UPDATES 1 & 2: (See bottom of post.)
Hate the Catholic Church? David Klinghoffer writes regarding Rabbi David Dalin's new book, The Myth Of Hitler's Pope:
[I]t seems fairly certain that [Pope Pius 12th] was, overall, a strenuous defender of Jews who saved tens of thousands, maybe hundreds of thousands. While 80 percent of European Jews were murdered in the Holocaust, 85 percent of Italian Jews survived, thanks in large part to the Vatican’s efforts.
At Castel Gandolfo, the pope’s summer residence, 3,000 Jews found refuge — a fact never mentioned in Cornwell’s anti-Pius writings or in those of Susan Zuccotti. Kosher food was served there, and Jewish babies were born in the pope’s private apartment, which had been transformed into an infirmary. At Seminario Romano, another Vatican property, 55 Jews remained in hiding from the Nazis, and, notes Dalin, “observance of the Jewish dietary laws was not only permitted but encouraged.”

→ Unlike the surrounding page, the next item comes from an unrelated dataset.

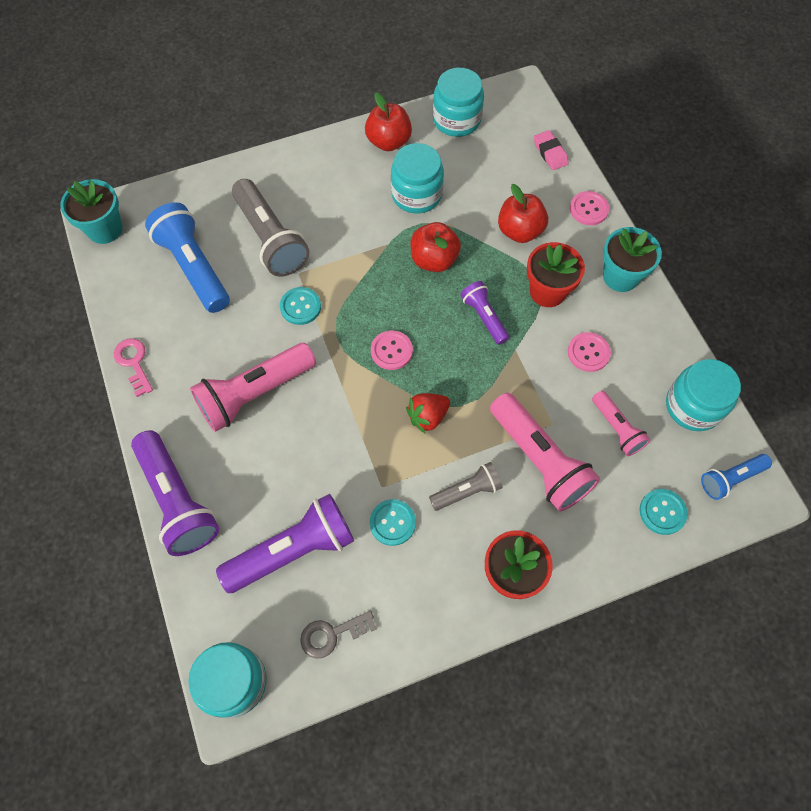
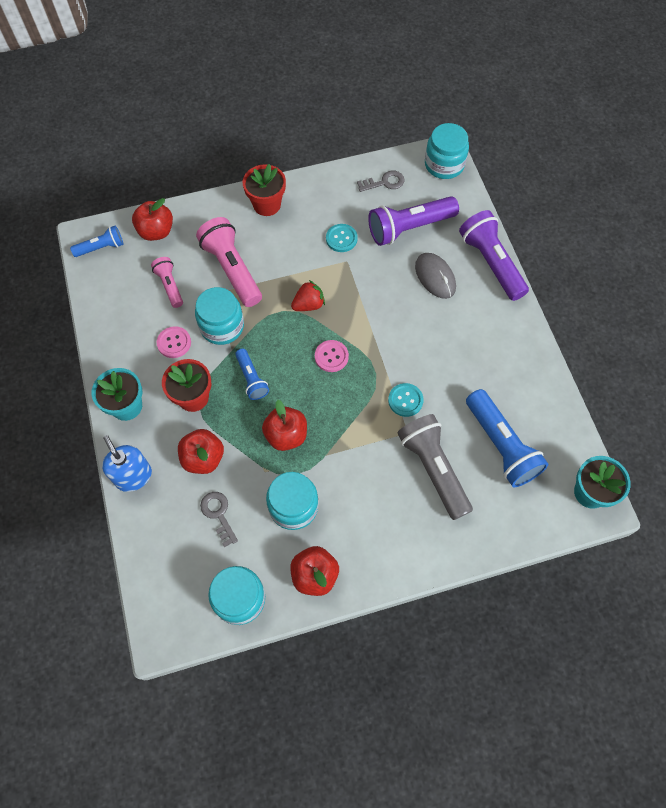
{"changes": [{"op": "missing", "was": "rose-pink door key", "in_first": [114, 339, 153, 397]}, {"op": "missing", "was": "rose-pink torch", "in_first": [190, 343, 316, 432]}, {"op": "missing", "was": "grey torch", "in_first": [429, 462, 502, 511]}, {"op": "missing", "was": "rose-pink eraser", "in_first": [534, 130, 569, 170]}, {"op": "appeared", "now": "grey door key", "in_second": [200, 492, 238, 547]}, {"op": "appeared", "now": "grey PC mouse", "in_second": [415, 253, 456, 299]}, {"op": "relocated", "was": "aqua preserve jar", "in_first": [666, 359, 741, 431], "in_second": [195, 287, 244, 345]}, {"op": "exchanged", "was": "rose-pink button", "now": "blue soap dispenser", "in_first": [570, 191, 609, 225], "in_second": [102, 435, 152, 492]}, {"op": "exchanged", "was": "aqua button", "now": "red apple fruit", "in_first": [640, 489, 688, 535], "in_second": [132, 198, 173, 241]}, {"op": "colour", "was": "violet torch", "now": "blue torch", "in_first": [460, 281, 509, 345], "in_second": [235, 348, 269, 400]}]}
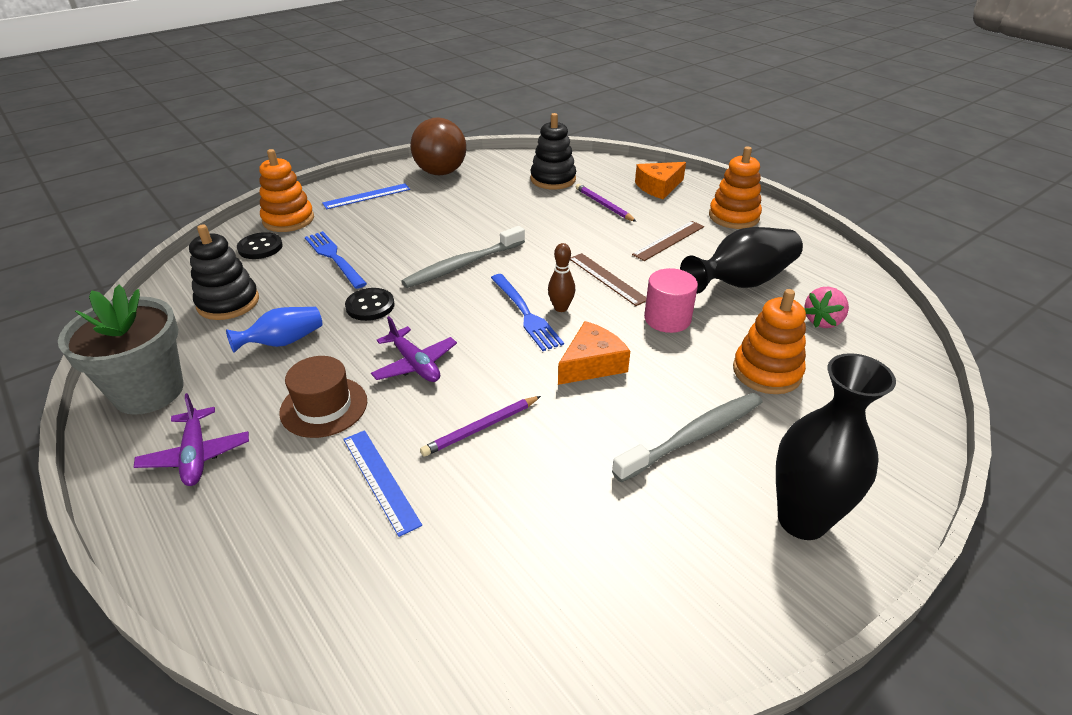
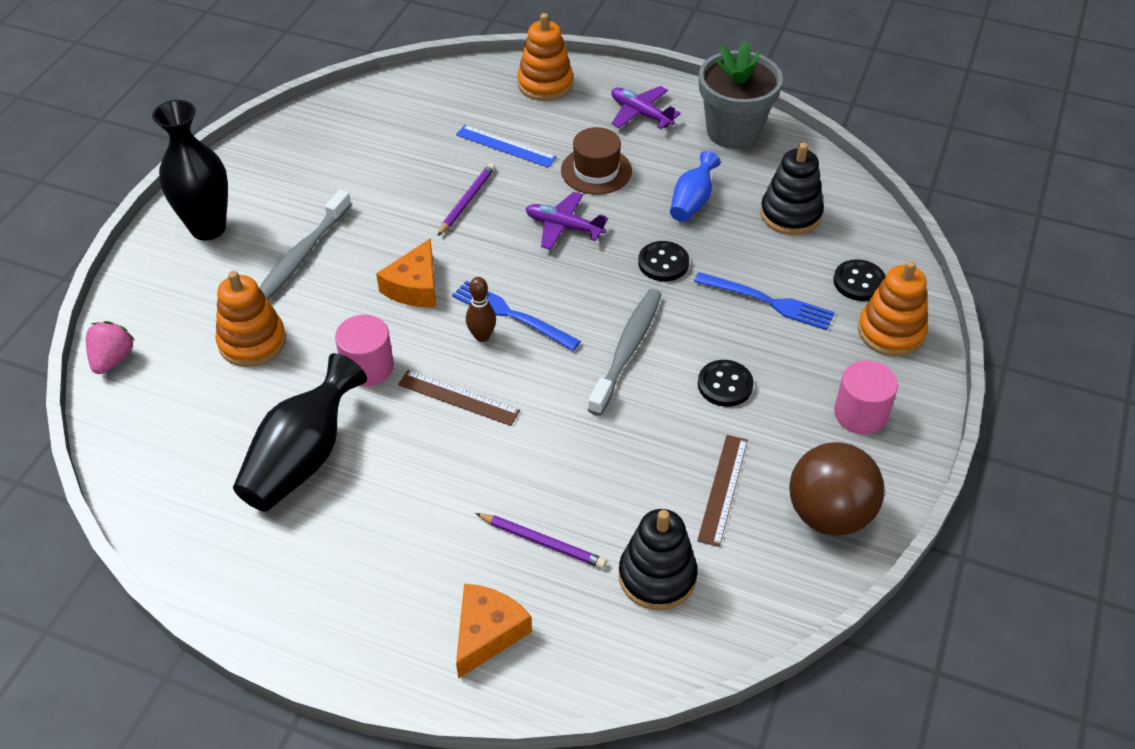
{"changes": [{"op": "appeared", "now": "ebony button", "in_second": [698, 360, 754, 407]}, {"op": "relocated", "was": "brown ruler", "in_first": [632, 221, 704, 261], "in_second": [697, 435, 748, 547]}, {"op": "relocated", "was": "bright orange stacking toy", "in_first": [709, 146, 762, 229], "in_second": [517, 13, 573, 101]}, {"op": "relocated", "was": "rose-pink strawberry", "in_first": [804, 287, 849, 328], "in_second": [86, 321, 135, 374]}, {"op": "exchanged", "was": "blue ruler", "now": "rose-pink cylinder", "in_first": [322, 184, 410, 209], "in_second": [834, 360, 898, 434]}]}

[Rabbi David] Dalin includes references to numerous papers from the Vatican, along with memoirs of Holocaust survivors and non-Jewish rescuers, showing that Pius directly ordered church representatives across Europe to hide Jews and provide other forms of material sustenance, including cash. In Hungary alone, 170,000 Jews evaded Auschwitz because of Pius’ personal intervention.
Another Righteous Gentile of the era, Angelo Roncalli, who saved thousands of Slovakian Jews by signing their visas for immigration to Palestine (he later became Pope John XXIII), explained that “in all those painful matters, I referred to the Holy See and afterward I simply carried out the pope’s orders.”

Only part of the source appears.